Wading in, I count three lost Band aids
that have settled to the bottom.  I hold
my breath, close my eyes before ducking
into the brown.  I recall learning to swim
three decades ago, in a similar pond.
No one picks me as a partner.
When the staffer blows his whistle, there’s just me
and the chubby, toothless boy.  We join hands.
I dive into the dark, find I’m an expert fish.
My ribs turn into gills.  Air is poison.
I seldom come up.





I feel a hint of fall
as a banded water snake
makes its curvy crawl
across the grey
weather-beaten dock.
Between my legs
a tease of an autumn breeze
blows.
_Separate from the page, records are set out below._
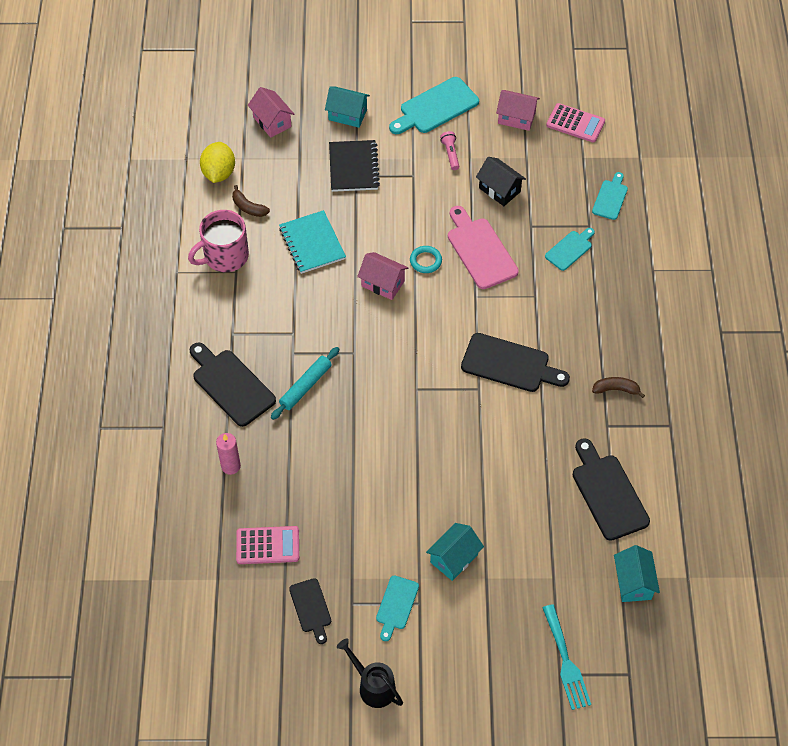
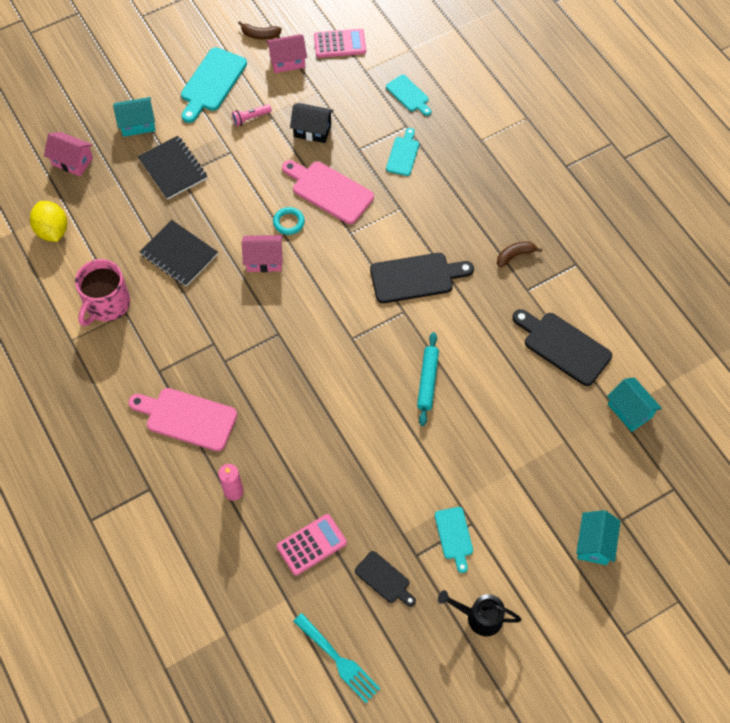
camera: 30 degrees left, 5 degrees up
(231, 385) = (187, 418): black cutting board -> pink cutting board
(248, 207) = (100, 249): brown banana -> brown banana (260, 35)
(305, 386) = (254, 385): turquoise rolling pin -> turquoise rolling pin (427, 381)
(312, 243) = (179, 254): turquoise notebook -> black notebook
(450, 154) = (250, 118): pink flashlight -> pink flashlight turned 75 degrees counterclockwise
(454, 558) = (476, 469): turquoise house -> turquoise house (594, 544)
(566, 661) = (619, 506): turquoise fork -> turquoise fork (339, 660)
(610, 198) = (408, 95): turquoise cutting board -> turquoise cutting board turned 150 degrees clockwise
July heat dissipates.
The snake slips over the edge
into a glassy pool.
Minutes later
when he is long gone,
I, too, slide
into the sudden cool.




Standing on the dock
I see deep into the pond—
its autumn-filled bottom
and grey-mirrored surface of trees,
their desire exposed by tight buds,
pen and ink on dark glass.

Across the way, pines.
Pines bore me,
for they are too true.
But the deciduous…
the deciduous bring loam lust
as breezes ripple the water.

This day—
somewhere in between
dressed and undressed,
in between the now and then
and will be, my God—
even shades of grey
are beautiful. 


Sunbathing at Trackrock


Even though I’m told it’s bad
and I can see new freckles winking
between my breasts, dappling my thighs,
I return each summer to my freshwater
beach, coconut sunscreen in hand
and watch the dragonflies skirt
the water in their royal ways.
I wade in the cool, laugh
as my blue-lipped children swim

to the dock.  I force myself into darker
and cooler, my skin puckered, goose-
bumped, the green weed and muck
of decaying leaves giving way
to firmer sand, then turning
to nothing, to me, kicking.
The pines lean over the water,
urge me on until muscles
grow tired, taunt, and I turn

to the shore even though cajoled
to keep going, a life ring skimming
the distance.  But no.  I’m cold.
So very cold, and as I rise
I’m being born again,
under and in the sun,
dried and kissed and patted,
yes, yes, yes, this is how we die,
this is how we live.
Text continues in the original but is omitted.